__PROBLEM STATEMENT__
Scan the entries below and return each line that contains "part".

Layout change descriptions
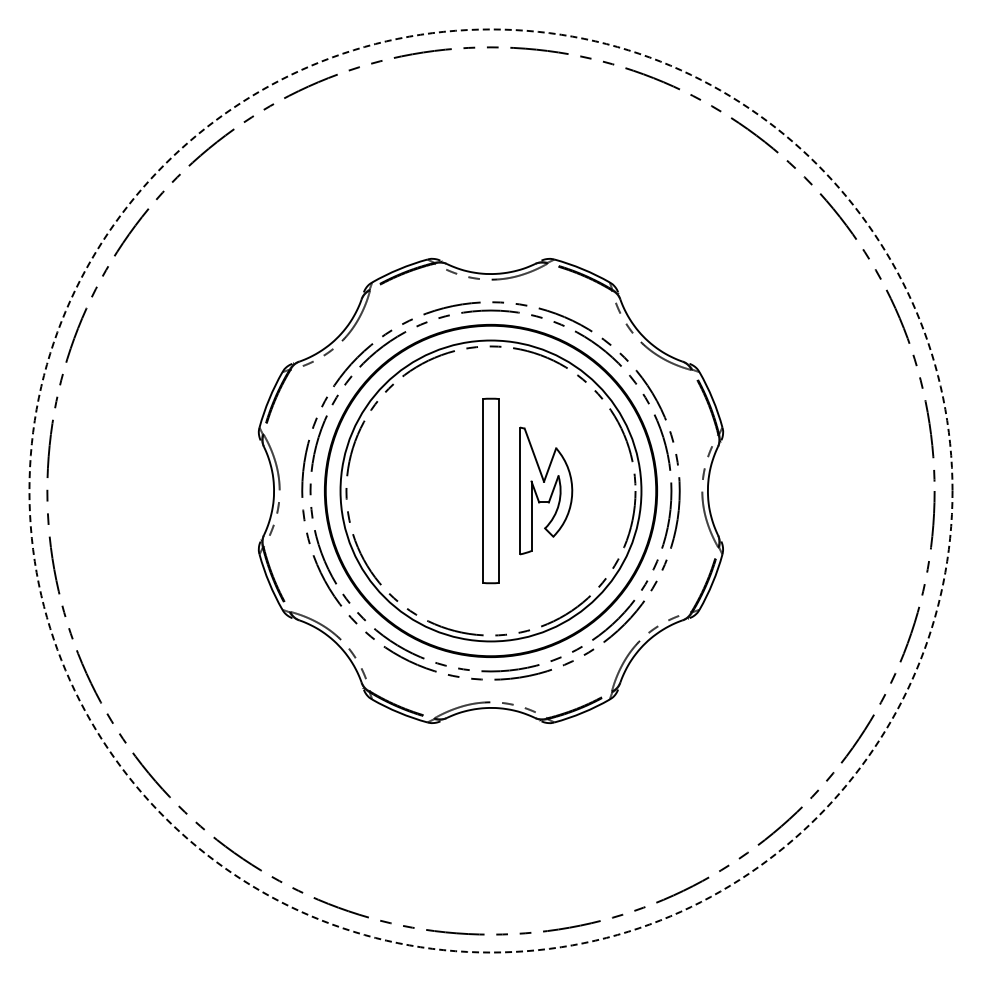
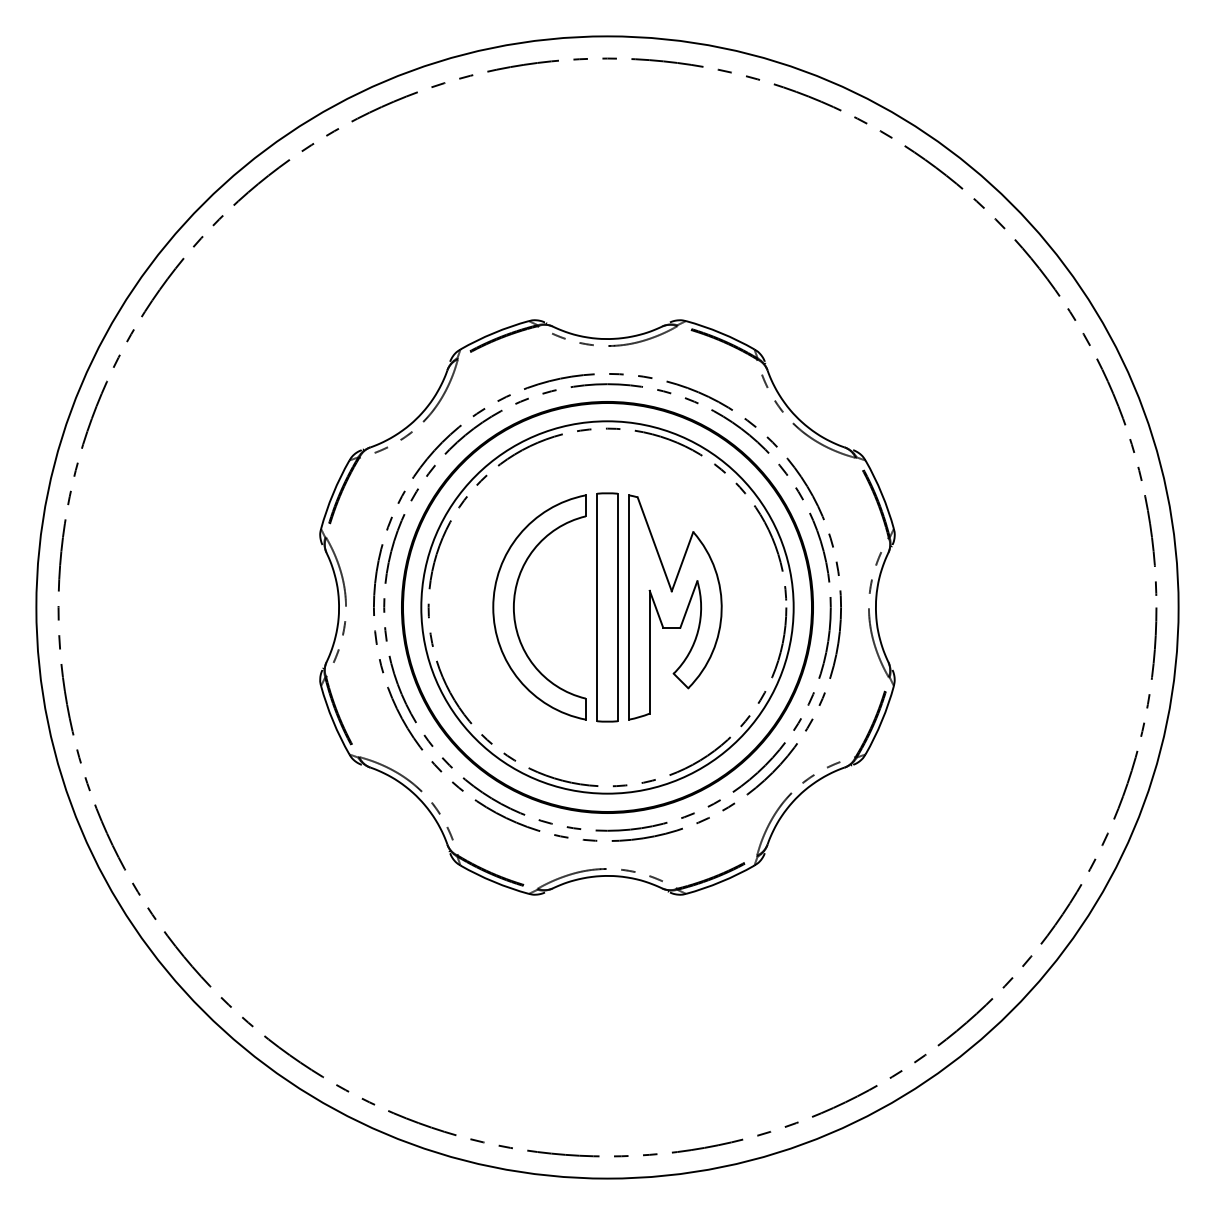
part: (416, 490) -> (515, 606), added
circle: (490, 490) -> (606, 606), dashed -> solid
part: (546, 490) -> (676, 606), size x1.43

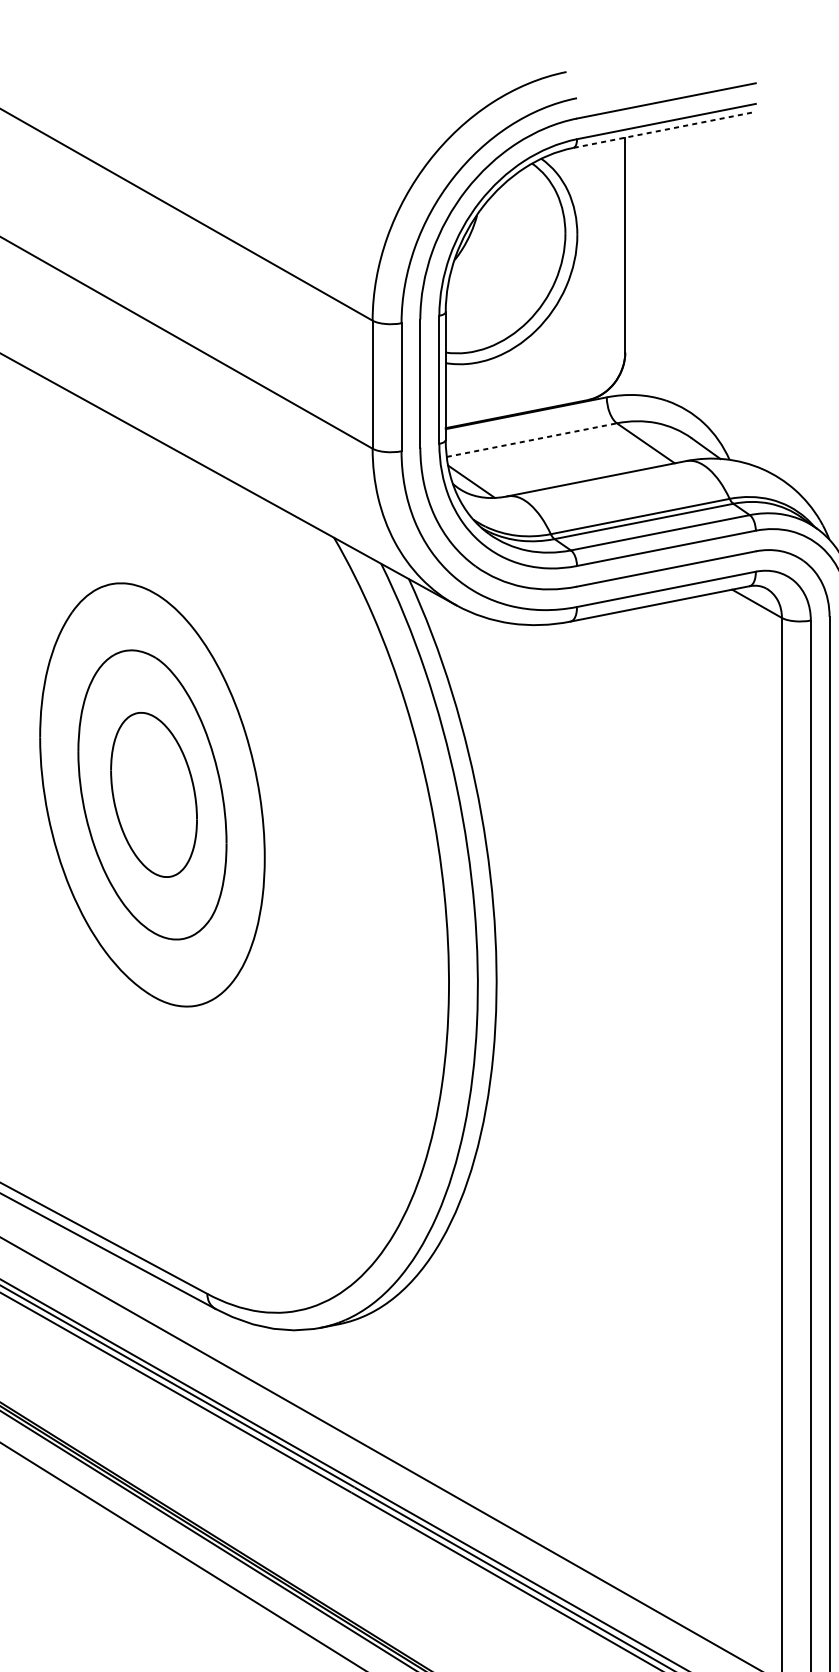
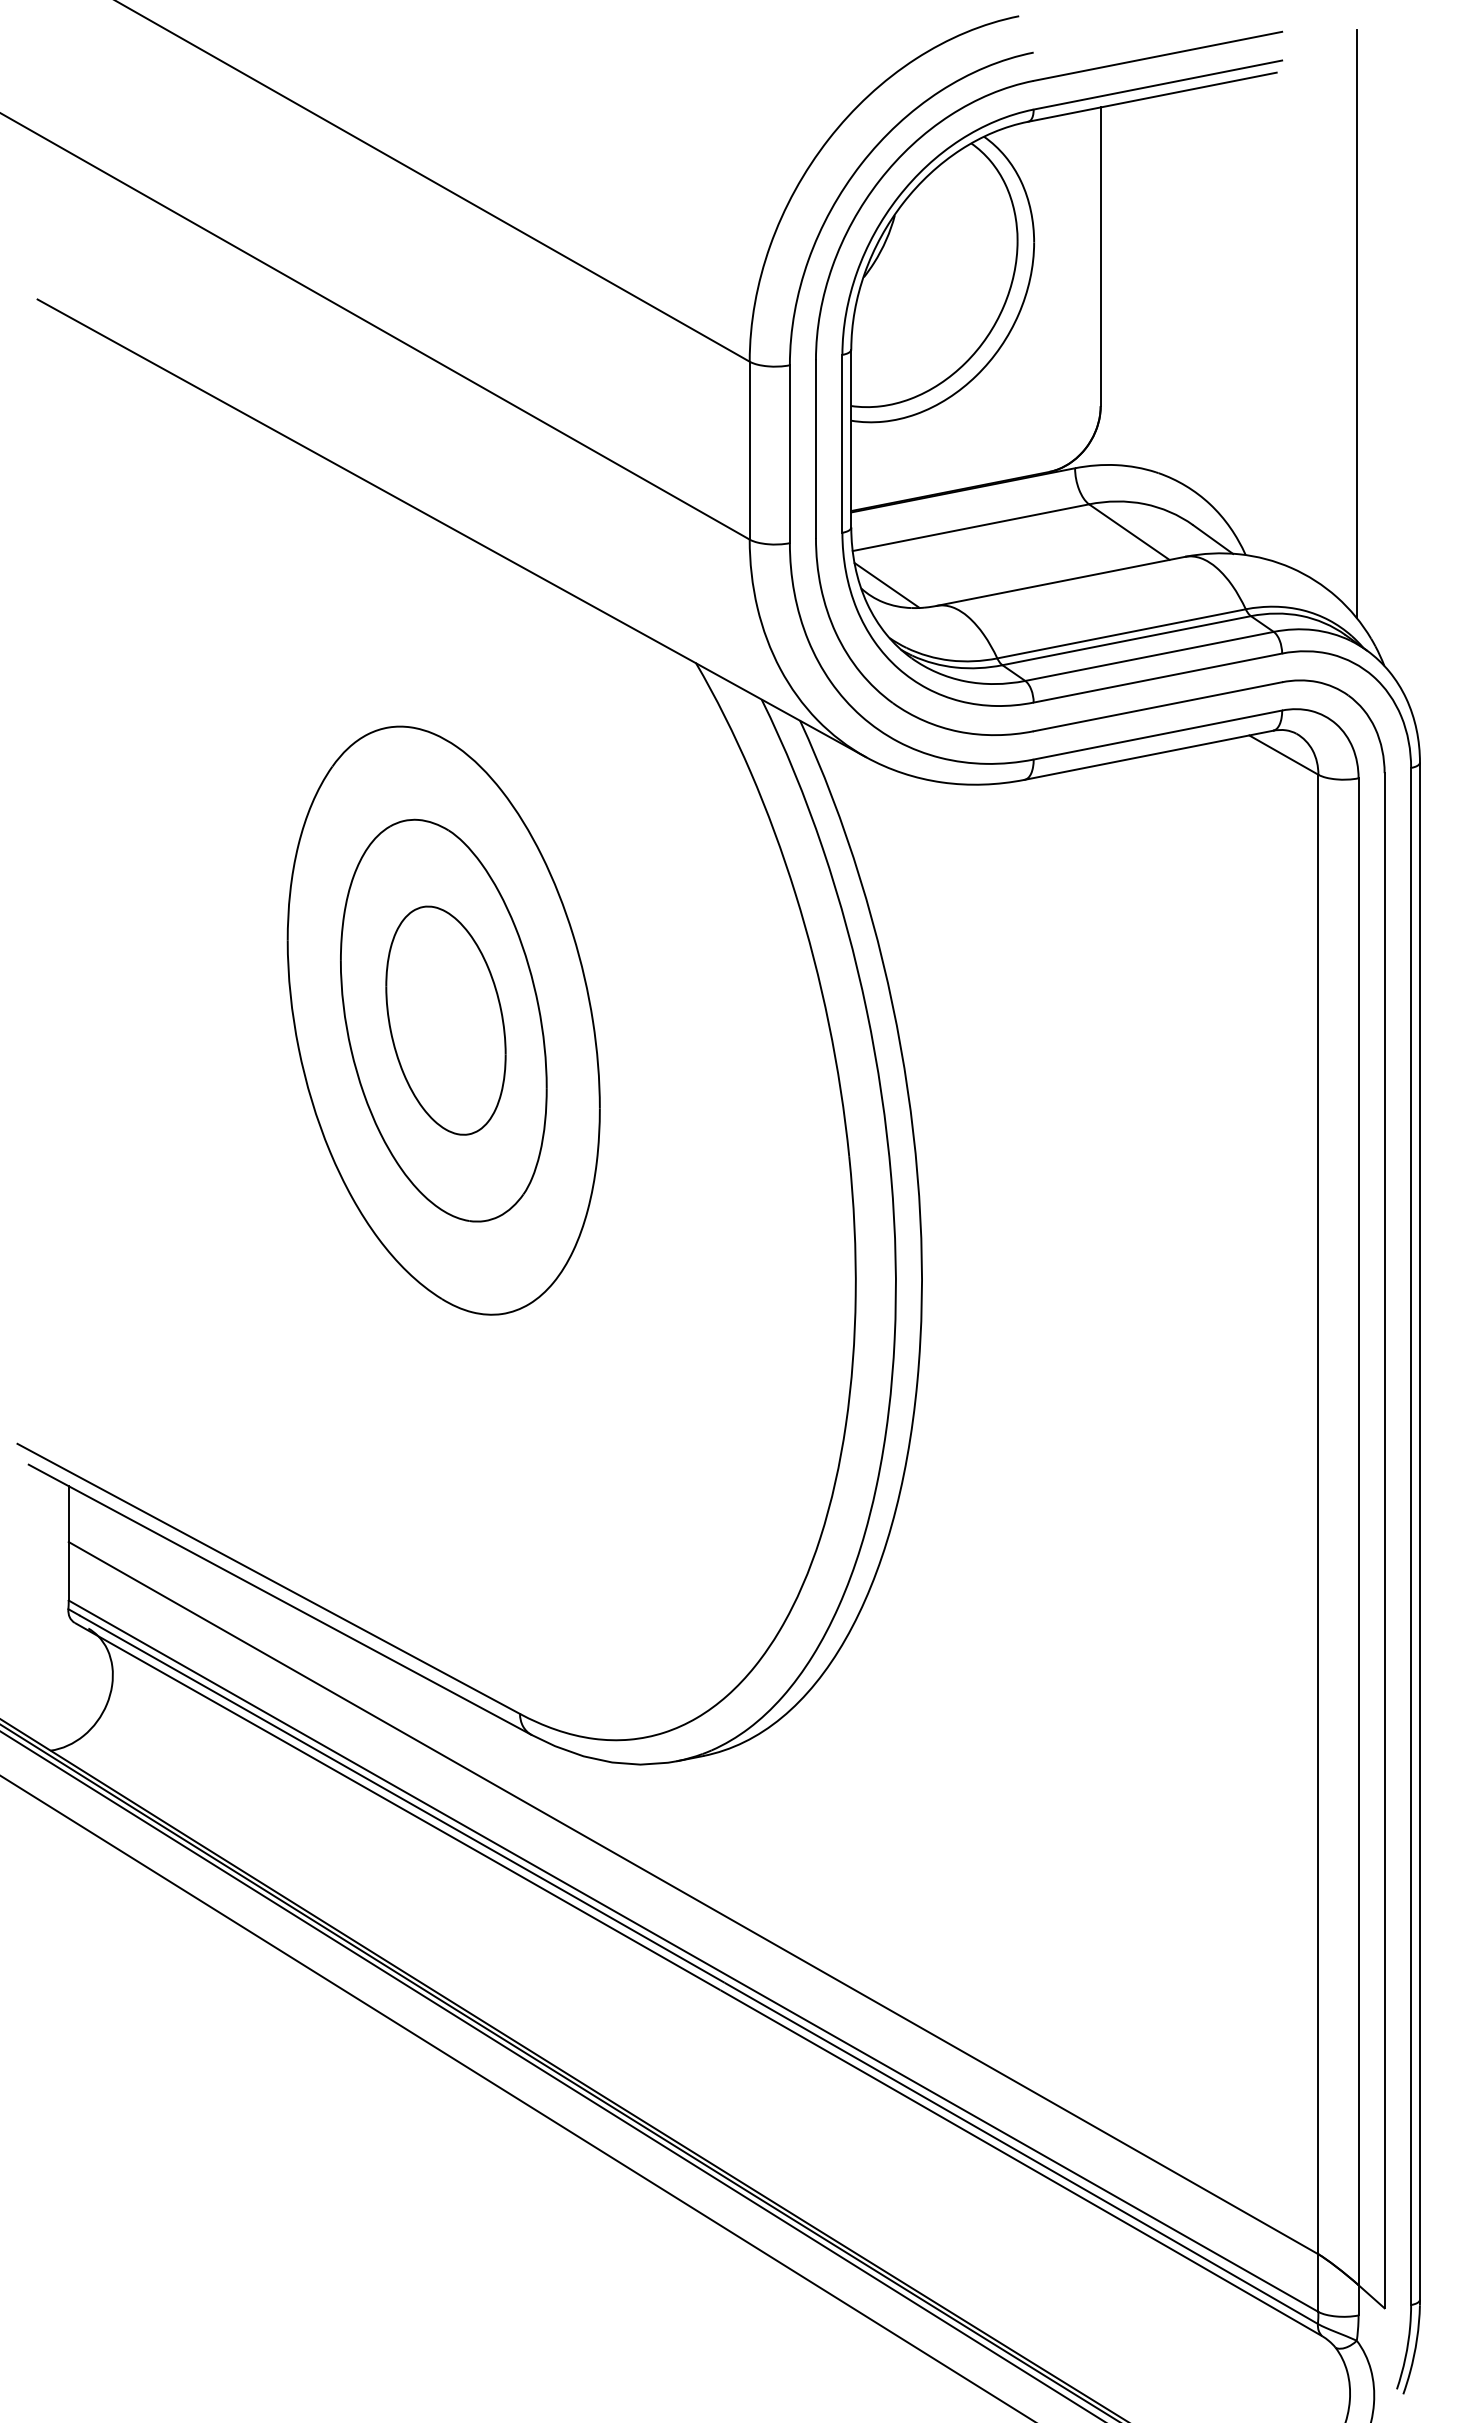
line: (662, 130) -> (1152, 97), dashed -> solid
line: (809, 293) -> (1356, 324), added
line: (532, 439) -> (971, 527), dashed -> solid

__YOUR SOLUTION__
part: (416, 490) -> (515, 606), added
part: (546, 490) -> (676, 606), size x1.43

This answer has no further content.